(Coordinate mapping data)
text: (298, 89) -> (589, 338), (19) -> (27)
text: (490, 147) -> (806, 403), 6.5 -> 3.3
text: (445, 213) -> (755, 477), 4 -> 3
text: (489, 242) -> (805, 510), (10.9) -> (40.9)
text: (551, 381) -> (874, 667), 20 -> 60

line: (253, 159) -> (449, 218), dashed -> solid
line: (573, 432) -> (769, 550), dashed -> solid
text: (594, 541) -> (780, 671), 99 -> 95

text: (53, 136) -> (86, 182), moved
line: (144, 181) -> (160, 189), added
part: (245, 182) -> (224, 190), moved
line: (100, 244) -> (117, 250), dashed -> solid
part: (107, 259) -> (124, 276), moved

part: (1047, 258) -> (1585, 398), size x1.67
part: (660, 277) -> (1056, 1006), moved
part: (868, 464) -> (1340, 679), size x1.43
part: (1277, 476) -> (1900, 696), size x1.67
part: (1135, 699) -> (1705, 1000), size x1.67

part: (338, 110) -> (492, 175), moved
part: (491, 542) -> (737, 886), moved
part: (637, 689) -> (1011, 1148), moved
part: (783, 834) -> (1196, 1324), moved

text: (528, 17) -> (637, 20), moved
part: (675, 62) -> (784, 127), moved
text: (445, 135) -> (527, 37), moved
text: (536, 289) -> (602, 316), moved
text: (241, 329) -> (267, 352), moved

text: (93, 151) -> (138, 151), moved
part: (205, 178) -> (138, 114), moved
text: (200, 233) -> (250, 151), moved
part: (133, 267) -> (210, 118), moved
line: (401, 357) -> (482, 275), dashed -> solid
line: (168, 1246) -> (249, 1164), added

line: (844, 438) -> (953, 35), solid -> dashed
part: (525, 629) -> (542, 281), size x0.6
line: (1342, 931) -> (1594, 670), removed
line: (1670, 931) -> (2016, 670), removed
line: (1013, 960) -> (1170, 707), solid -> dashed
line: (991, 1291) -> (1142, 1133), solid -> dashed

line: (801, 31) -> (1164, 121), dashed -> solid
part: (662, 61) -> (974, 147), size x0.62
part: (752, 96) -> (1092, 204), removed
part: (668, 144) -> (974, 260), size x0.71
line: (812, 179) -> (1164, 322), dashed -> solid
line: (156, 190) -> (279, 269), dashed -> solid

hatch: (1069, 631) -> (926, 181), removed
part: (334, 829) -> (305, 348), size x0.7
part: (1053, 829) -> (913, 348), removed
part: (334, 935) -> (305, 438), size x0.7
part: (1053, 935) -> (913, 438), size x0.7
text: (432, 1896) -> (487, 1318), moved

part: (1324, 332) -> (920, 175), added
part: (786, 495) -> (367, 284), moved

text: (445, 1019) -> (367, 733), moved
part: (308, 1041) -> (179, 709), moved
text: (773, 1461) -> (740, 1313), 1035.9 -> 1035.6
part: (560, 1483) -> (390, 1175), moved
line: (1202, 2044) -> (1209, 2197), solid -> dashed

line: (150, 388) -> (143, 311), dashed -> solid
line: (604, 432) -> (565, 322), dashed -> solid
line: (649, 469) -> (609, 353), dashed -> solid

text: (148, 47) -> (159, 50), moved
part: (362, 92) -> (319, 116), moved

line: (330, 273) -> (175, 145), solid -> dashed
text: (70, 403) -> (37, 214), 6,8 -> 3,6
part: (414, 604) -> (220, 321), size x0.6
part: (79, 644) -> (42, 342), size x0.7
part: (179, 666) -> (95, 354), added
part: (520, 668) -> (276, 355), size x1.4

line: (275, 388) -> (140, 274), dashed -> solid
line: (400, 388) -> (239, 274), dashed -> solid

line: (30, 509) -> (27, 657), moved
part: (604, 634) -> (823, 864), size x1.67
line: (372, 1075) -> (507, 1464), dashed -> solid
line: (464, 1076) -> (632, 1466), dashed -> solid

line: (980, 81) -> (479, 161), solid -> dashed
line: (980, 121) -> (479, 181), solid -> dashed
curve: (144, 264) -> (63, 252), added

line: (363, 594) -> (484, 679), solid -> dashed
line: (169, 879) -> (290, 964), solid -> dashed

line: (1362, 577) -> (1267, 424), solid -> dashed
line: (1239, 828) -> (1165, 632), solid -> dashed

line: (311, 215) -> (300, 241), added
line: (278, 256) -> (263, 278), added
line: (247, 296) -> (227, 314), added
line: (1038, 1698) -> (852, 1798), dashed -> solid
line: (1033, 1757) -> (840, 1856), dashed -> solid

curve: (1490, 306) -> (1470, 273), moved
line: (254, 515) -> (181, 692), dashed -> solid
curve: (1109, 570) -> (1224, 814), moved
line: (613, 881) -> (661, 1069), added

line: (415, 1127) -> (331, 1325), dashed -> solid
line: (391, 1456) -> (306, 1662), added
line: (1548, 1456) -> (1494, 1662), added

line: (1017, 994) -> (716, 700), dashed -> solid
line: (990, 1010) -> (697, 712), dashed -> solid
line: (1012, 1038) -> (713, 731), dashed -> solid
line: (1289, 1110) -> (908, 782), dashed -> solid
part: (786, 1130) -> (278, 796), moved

**What the task requires**
Identify all lines in the records above with the word "removed".

**Completed task**
line: (1342, 931) -> (1594, 670), removed
line: (1670, 931) -> (2016, 670), removed
part: (752, 96) -> (1092, 204), removed
hatch: (1069, 631) -> (926, 181), removed
part: (1053, 829) -> (913, 348), removed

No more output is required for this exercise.